The Hague convention on jurisdiction and recognition and enforcement of foreign judgments was considered as very ambitious project. A consensus to establish worldwide uniform standards for judgments general recognition failed and negotiations reached a deadlock. It was explained that «it became apparent that it would not be possible to draw up a satisfactory text of a «mixed» convention within a reasonable period of time. The reasons for this included the wide differences in the existing rules of jurisdiction in different states and the unforeseeable effects of technological development...on the jurisdictional rules that might be laid down by the Convention»214(*). to salvage the efforts of drafting global standards for judgments recognition, the shape of the initial project had to be changed to a smaller scope and more modest convention framework215(*). In fact, «it was proposed that objective should be scaled down to a convention on choice of courts agreements in business-to-business cases»216(*).

In June 30, 2005, a Convention on Choice of Court Agreements was unanimously adopted and it is open for signature and ratification217(*). The Hague Convention on Choice of Court Agreements regulates both jurisdiction to adjudicate and judgments recognition of disputes governed in business to business choice of court agreements. It establishes a judgments recognition safeguard that should be applied by both the rendering and the enforcing courts218(*). In effect, a judgment rendered on the basis of the parties' choice of forum «shall be recognized and enforced in other contracting states»219(*). However, although scope the convention is limited to exclusive choice of court agreements, the convention makes it possible to extend, through reciprocal basis, to judgments rendered on the basis of non-exclusive choice of court agreements220(*).

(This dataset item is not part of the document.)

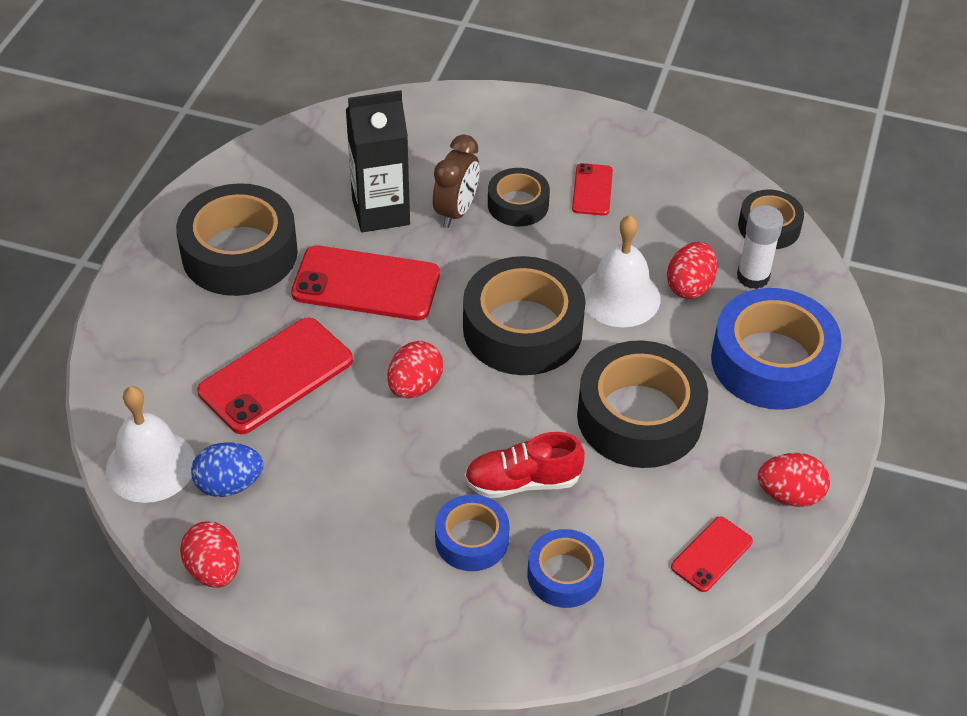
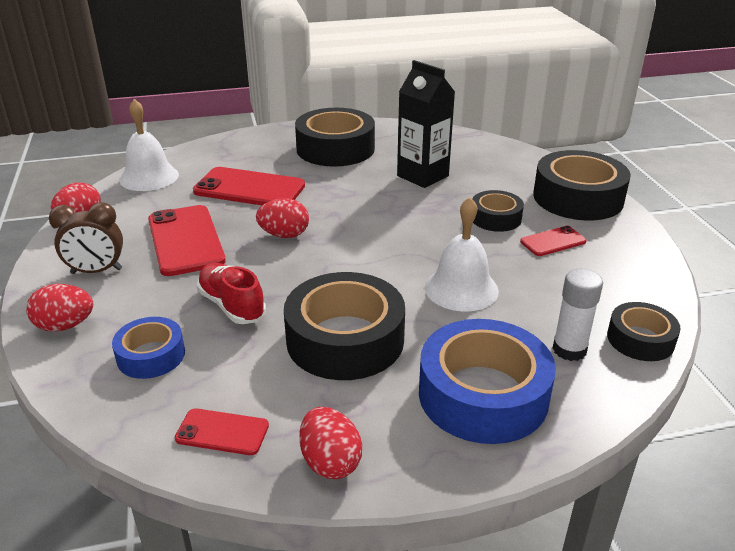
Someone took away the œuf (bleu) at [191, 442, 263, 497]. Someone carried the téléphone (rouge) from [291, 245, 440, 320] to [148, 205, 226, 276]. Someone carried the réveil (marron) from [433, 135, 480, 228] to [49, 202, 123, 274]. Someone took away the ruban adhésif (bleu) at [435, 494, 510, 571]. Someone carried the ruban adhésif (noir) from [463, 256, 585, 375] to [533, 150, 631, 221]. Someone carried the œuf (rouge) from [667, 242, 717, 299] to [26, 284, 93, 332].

The Hague Convention on the Choice of Court Agreement was described as «an important step in harmonizing national conflict of laws rules that sometimes strain to manage the burgeoning traffic in transnational litigation generated by global commerce221(*)». It provides greater certainty and predictability for parties involved in business-to-business agreement and international litigation222(*) and limits the negative impact of the unilateral liberalization of national rules on judgments recognition without reciprocal benefit from other countries223(*). As it states in its preamble, the principle aim of the convention is «to promote international trade and investment through enhanced judicial co-operation» by establishing «uniform rules on jurisdiction and on recognition and enforcement of foreign judgments in civil or commercial matters» and «an international legal regime that provides certainty and ensures the effectiveness of exclusive choice of court agreements between parties to commercial transactions and that governs the recognition and enforcement of judgments resulting from proceedings based on such agreements»224(*). It is hoped that the Convention will do for choice of courts agreements what the New York Convention on the Recognition and Enforcement of Foreign Arbitral Awards is doing for arbitration agreements225(*).

The Hague Choice of Court Agreement has the possibility of creating greater certainty for business involved in international transactions by offering a viable alternative to arbitration. A minimum functional reciprocity between contracting states is more likely to be achieved throughout this similar multilateral treaty226(*). The Convention «offers the possibility of both realistic success in its adoption by member states, and a solid point of departure from which The Hague could very well expand upon working toward more comprehensive rules for jurisdictional equilibration227(*)».

Conclusion of Part I

It is possible to conclude that reciprocity plays an effective role to harmonize standards for the recognition and enforcement of foreign judgments. Applied unilaterally, reciprocity can change attitude of foreign countries to align themselves either to liberal or restrictive judgments recognition practices. It has the purpose of ensuring the recognition of national judgments abroad or to incite foreign countries to enter into agreement. On the other hand, reciprocity can take the form of an international agreement. International treaties are very efficient in harmonizing and unifying the rules for the recognition and enforcement of foreign judgments since they draw a formal commitment from foreign states to adopt the same standards.

It should be remembered that, in both contexts, reciprocity is employed as a device for sovereignty. Where a country unilaterally or multilaterally, positively or negatively applies the reciprocity rule, it intensifies the idea of sovereignty228(*).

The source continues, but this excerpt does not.